Paolo Bianchi, what is the Leonardo Principle?
Leonardo was not a polymath, but a “poly-learner.” He saw himself as a student and taught himself by producing his own teaching material. He achieved what all of us strive for: he surpassed himself. The epithets that are commonly used today to describe the progressive — innovative, ecological, creative — are concentrated in this Renaissance man. Five hundred years later, Leonardo can still be a shining example for us: it is about ideas that change the world — about thinking outside the box.
Within creativity research and career guidance, Michael Gelb’s “The Leonardo Principle” (1998) teaches the universal genius’s seven competencies. Their application enables the postmodern person to activate their creative potential.
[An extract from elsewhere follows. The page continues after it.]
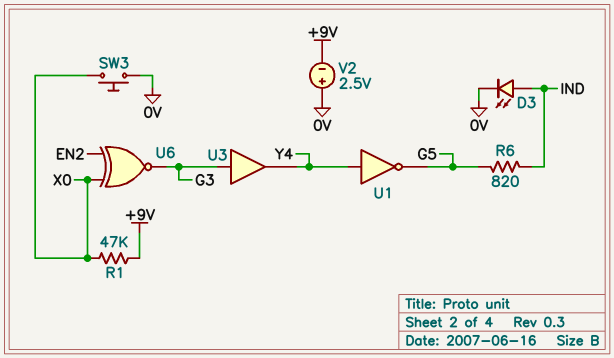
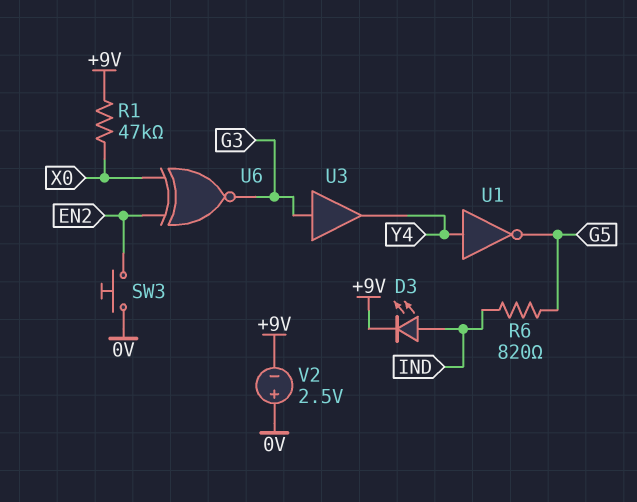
D3: LED (A IND, K 0V) -> LED (A IND, K +9V)
SW3: button (0V, X0) -> button (0V, EN2)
“Curiosità” stands for insatiable curiosity: those who marvel withstand the danger of wasting their lives. “Dimostrazione” denotes skeptical knowledge: I know that I am ignorant. “Sensazione” refers to perception: we only become human in perceiving with all our senses. The soft “Sfumato” stands for accepting the ambiguous, paradoxical and uncertain. “Arte/Scienza” seeks the interdisciplinary and researches between science, art and everyday life, between logic and fantasy, order and chaos. “Corporalità” recalls the ideal of the “healthy mind in a healthy body” and Leonardo’s strength training: he bent horseshoes with his bare hands. “Connessione,” the seventh principle, refers to the fact that all phenomena are interconnected.
Leonardo’s Mona Lisa reads like the synthesis of these principles. Creative persons also learn something else from Leonardo: creativity arises from diversion and leisure, which he cultivated extensively. Concretely: when painting the Last Supper, simply climb down the scaffolding and go for a walk.